Exercise: The lines from the start of the data through the line with "text: (94, 688) -> (261, 998), MB -> TC" are to be returned verbatim; all later lines are to be omitted.

Supplied records:
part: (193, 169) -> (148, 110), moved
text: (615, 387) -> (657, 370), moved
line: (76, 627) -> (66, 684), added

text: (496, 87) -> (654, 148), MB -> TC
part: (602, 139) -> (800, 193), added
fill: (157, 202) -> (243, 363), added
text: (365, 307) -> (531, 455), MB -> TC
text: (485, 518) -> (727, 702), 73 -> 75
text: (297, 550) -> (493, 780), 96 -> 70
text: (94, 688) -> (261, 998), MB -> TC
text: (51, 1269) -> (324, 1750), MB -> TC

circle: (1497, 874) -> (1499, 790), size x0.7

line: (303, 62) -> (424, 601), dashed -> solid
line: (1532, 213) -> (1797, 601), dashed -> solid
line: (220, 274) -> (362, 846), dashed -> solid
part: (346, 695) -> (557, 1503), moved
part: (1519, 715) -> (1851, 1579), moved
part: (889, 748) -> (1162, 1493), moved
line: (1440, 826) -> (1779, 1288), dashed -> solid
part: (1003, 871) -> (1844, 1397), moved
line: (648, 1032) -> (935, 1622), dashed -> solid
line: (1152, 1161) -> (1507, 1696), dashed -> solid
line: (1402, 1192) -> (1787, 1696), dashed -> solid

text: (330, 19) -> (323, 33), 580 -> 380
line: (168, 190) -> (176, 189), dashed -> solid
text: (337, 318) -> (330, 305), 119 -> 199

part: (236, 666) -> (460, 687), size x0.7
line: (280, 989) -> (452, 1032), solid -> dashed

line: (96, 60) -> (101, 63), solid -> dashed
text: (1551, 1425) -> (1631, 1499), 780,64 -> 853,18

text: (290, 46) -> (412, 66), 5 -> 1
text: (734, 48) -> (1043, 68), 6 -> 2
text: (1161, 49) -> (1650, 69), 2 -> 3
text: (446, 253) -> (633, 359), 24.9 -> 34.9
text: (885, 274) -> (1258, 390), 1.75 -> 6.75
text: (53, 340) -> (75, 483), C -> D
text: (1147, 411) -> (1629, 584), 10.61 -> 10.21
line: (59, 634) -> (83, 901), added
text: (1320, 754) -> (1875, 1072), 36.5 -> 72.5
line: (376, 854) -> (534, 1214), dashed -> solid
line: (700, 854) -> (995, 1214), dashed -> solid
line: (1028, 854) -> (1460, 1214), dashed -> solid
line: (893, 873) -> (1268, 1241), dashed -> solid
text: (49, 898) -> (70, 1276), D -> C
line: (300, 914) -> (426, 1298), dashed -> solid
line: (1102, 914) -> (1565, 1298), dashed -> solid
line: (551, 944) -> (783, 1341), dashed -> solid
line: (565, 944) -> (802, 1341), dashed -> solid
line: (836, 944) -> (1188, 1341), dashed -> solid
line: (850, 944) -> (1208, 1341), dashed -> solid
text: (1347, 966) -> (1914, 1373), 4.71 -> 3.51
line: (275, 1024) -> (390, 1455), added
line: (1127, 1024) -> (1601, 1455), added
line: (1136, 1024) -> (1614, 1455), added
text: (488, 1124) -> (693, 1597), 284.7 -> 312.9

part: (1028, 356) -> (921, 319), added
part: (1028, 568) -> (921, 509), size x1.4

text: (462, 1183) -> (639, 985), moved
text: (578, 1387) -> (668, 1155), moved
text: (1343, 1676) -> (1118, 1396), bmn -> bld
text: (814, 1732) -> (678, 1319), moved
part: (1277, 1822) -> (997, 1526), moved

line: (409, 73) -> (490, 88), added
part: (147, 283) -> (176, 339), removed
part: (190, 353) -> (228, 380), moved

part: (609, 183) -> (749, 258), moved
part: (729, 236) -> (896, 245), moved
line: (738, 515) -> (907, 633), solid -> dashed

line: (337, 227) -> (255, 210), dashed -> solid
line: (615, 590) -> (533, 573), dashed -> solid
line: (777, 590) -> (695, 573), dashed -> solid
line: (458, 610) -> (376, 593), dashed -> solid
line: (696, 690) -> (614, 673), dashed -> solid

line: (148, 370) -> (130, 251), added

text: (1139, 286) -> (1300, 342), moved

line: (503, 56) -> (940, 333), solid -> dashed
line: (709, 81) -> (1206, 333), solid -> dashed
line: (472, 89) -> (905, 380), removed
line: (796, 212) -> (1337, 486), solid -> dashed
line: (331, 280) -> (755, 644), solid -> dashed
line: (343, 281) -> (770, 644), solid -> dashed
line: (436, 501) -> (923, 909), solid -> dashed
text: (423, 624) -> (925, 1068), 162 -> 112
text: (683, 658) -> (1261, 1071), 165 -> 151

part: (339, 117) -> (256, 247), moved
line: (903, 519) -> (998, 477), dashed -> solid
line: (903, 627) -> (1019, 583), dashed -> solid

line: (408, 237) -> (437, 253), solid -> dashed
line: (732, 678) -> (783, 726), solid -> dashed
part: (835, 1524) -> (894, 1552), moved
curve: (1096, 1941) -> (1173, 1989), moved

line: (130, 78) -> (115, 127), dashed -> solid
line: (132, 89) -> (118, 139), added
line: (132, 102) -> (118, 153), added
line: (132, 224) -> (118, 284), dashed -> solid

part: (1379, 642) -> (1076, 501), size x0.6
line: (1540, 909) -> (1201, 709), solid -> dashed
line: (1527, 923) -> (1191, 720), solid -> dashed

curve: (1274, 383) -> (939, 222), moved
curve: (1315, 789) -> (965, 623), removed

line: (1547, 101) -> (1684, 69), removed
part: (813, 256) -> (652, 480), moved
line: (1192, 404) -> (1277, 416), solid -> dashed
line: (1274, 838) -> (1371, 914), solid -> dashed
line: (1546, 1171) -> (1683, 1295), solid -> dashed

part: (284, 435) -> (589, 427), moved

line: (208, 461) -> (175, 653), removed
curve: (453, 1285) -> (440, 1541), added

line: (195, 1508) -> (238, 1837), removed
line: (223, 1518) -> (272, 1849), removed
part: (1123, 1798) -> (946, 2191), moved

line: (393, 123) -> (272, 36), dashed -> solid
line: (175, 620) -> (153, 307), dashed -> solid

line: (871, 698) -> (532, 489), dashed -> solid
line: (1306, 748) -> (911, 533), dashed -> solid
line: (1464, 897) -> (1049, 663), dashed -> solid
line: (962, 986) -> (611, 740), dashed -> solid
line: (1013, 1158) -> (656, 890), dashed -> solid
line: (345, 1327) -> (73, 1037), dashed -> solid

Written answer:
part: (193, 169) -> (148, 110), moved
text: (615, 387) -> (657, 370), moved
line: (76, 627) -> (66, 684), added

text: (496, 87) -> (654, 148), MB -> TC
part: (602, 139) -> (800, 193), added
fill: (157, 202) -> (243, 363), added
text: (365, 307) -> (531, 455), MB -> TC
text: (485, 518) -> (727, 702), 73 -> 75
text: (297, 550) -> (493, 780), 96 -> 70
text: (94, 688) -> (261, 998), MB -> TC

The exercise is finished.